A different kind of survivor, though, at the windy Mola di Bari littoral. The town mayor confided that the
“ebrei,
” Jews out of the German death camps, had been given shelter in the line of grand seafront palazzos that had been built by prominent Fascisti who had fled or were now in prison. Vinny found the way, which was difficult because the British were pressuring the Italian government not to allow concentration camp Jews into the country or, once in, to prevent them from taking ship to Palestine, and no one wanted to mention their presence to strangers. All Mola di Bari and Bari conspired to keep the secret. Finally at evening we found them, hundreds of people camped in perhaps twenty large houses facing the Adriatic, many nearly piled one on top of the other in corridors. When we walked in I felt an icy hostility such as I had never known, a sense of my nonexistence, of my being transparent. The women turned away from us to look after children, men and boys passed us by like draughts of air. But I knew that to make a wrong move that could be interpreted as aggression would mean being torn to pieces. I approached two young men, unshaven but clean, who watched me with looks of undisguised threat. I tried English, Vinny did some Italian, and finally I attempted some pidgin Yiddish-German, simply to wish them well and to identify
myself as a Jew. They were not interested in my problem and could see no help in me for their own, which was simply to get aboard a ship to Palestine and leave the graveyard of Europe forever. Their mistrust was like acid in my face; I was talking to burnt wood, charred iron, bone with eyes. In coming years I would wonder why it never occurred to me to throw in my lot with them when they were the product of precisely the catastrophe I had in various ways given my writing life to try to prevent. To this day, thinking of them there on their dark porches silently scanning the sea for their ship, unwanted by any of the civilized powers, their very presence here illegal and menaced by British diplomatic intervention, I feel myself disembodied, detached, ashamed of my stupidity, my failure to recognize myself in them.

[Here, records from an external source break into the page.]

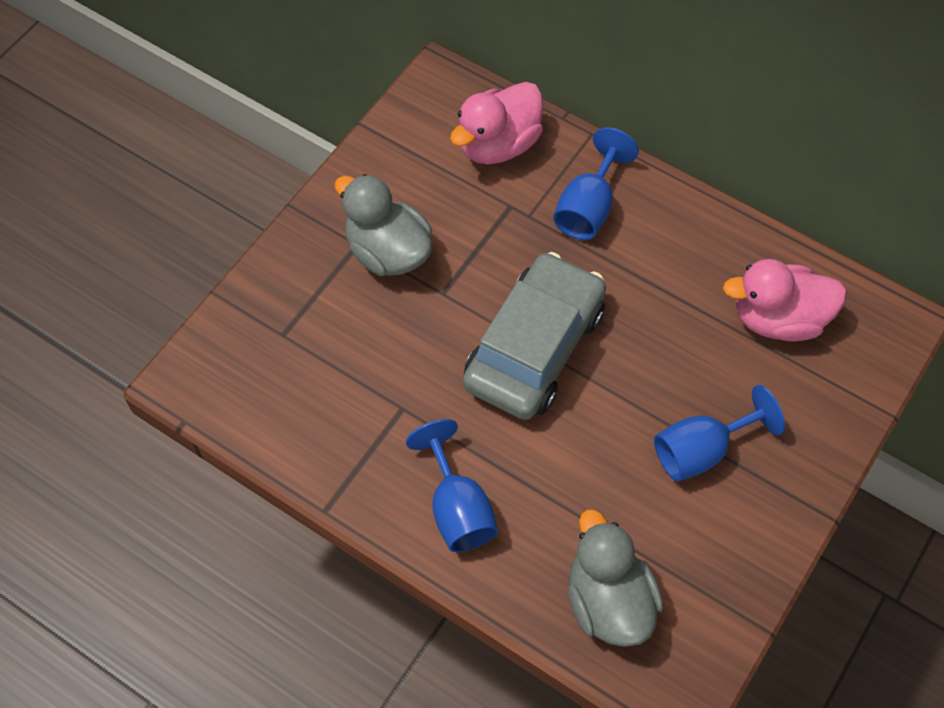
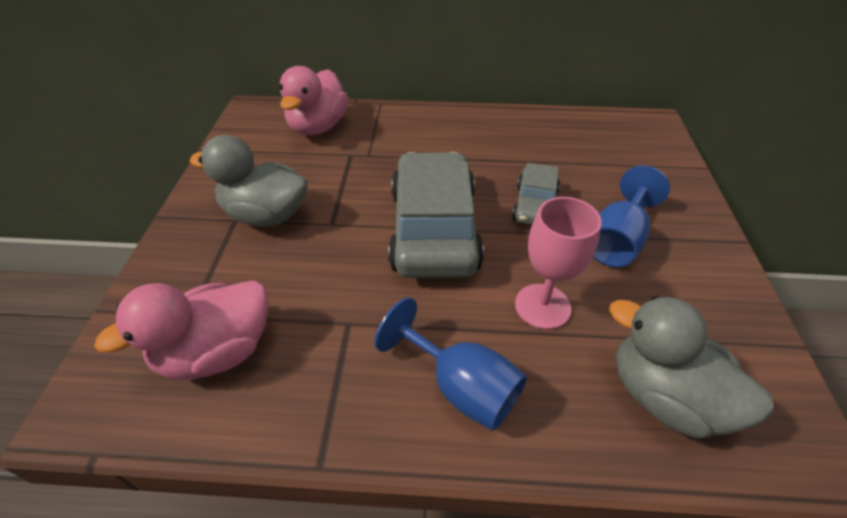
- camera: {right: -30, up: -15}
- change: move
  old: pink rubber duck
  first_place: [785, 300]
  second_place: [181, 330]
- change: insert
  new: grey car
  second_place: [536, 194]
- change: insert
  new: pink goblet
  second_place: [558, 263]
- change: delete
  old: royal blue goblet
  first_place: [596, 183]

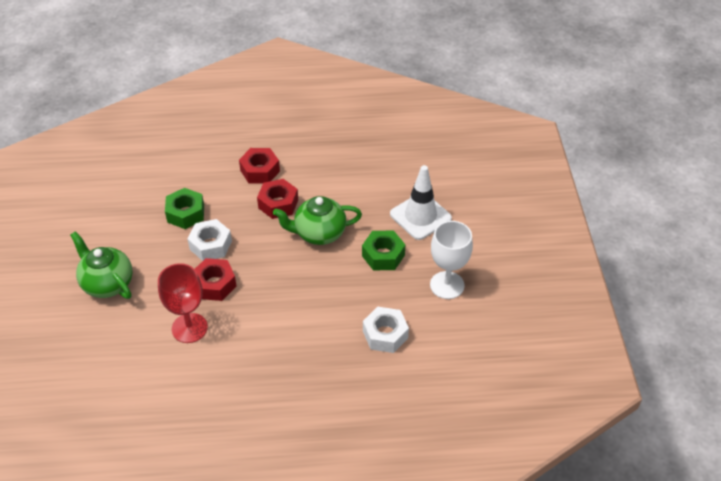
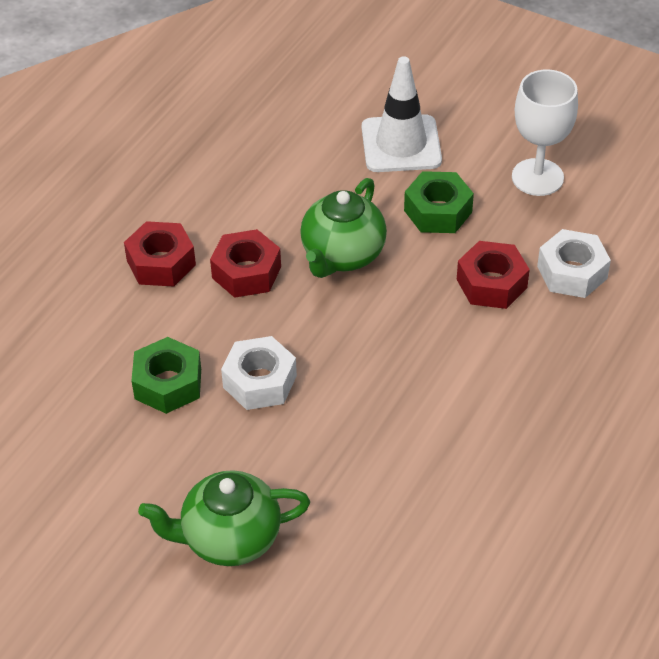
- camera: {right: -55, up: 0}
- change: move
  old: crimson nut
  first_place: [216, 279]
  second_place: [493, 275]
- change: delete
  old: crimson goblet
  first_place: [183, 303]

It reminds me of a similar hole in my heart regarding my response to the first report of Hiroshima. How could I have felt such wonder? Such relief, too, that the war was over at last? How could I have dared study the first descriptions of the workings of the bomb and feel some pride in man's intellect?

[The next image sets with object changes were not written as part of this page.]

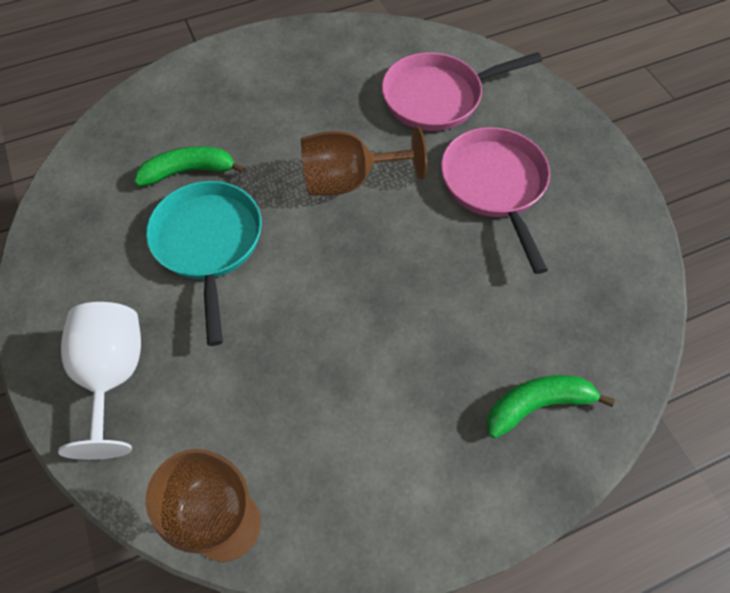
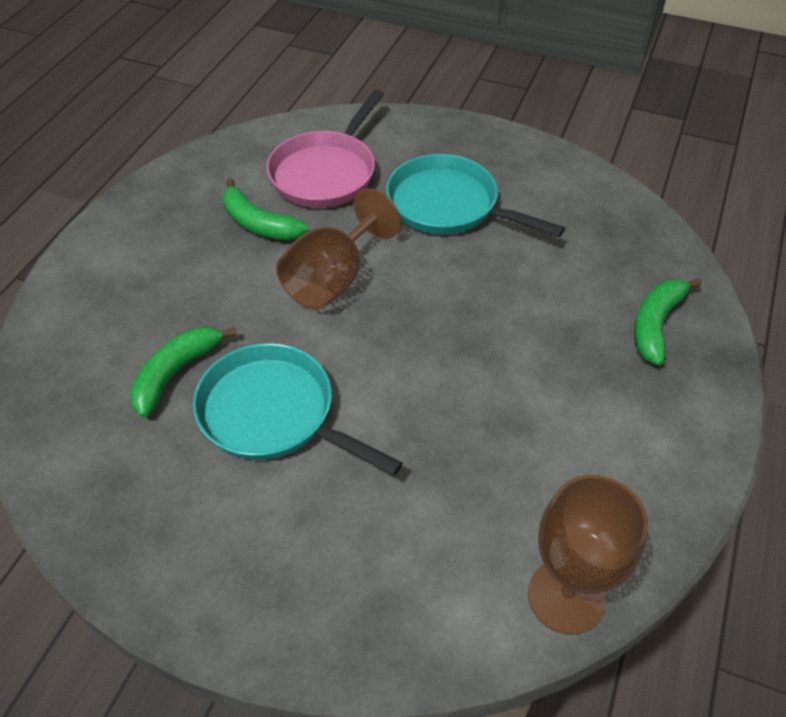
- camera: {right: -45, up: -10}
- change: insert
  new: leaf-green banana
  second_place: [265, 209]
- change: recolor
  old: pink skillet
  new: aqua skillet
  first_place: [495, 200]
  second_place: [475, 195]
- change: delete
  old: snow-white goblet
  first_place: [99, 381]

Whence this detachment? One day it would seem the very soul of the matter: a failure to imagine will make us die.

In his passionately intimate Italian, Vinny asked the hotel clerk where we could find a place to eat lunch. Foreigners were still so rare at the Hotel des Palmes that the man was embarrassed to inform us that no restaurant existed as yet in Palermo, except one on the other side of town that served only dinner. Indeed, as we could see, even our hotel was only half standing after the misfortune with that American bomb. By this time Europe to me was a middle-aged concierge in tails with a wing collar and a stained gray silk tie and broken fingernails. The lobby, surrounded by elaborate archways with heavy buttresses suitable for masking trysts and quiet business conversations of doubtful legality, ended abruptly at a vast brown shroud of canvas beyond which lay the ruins of the fallen half of the building.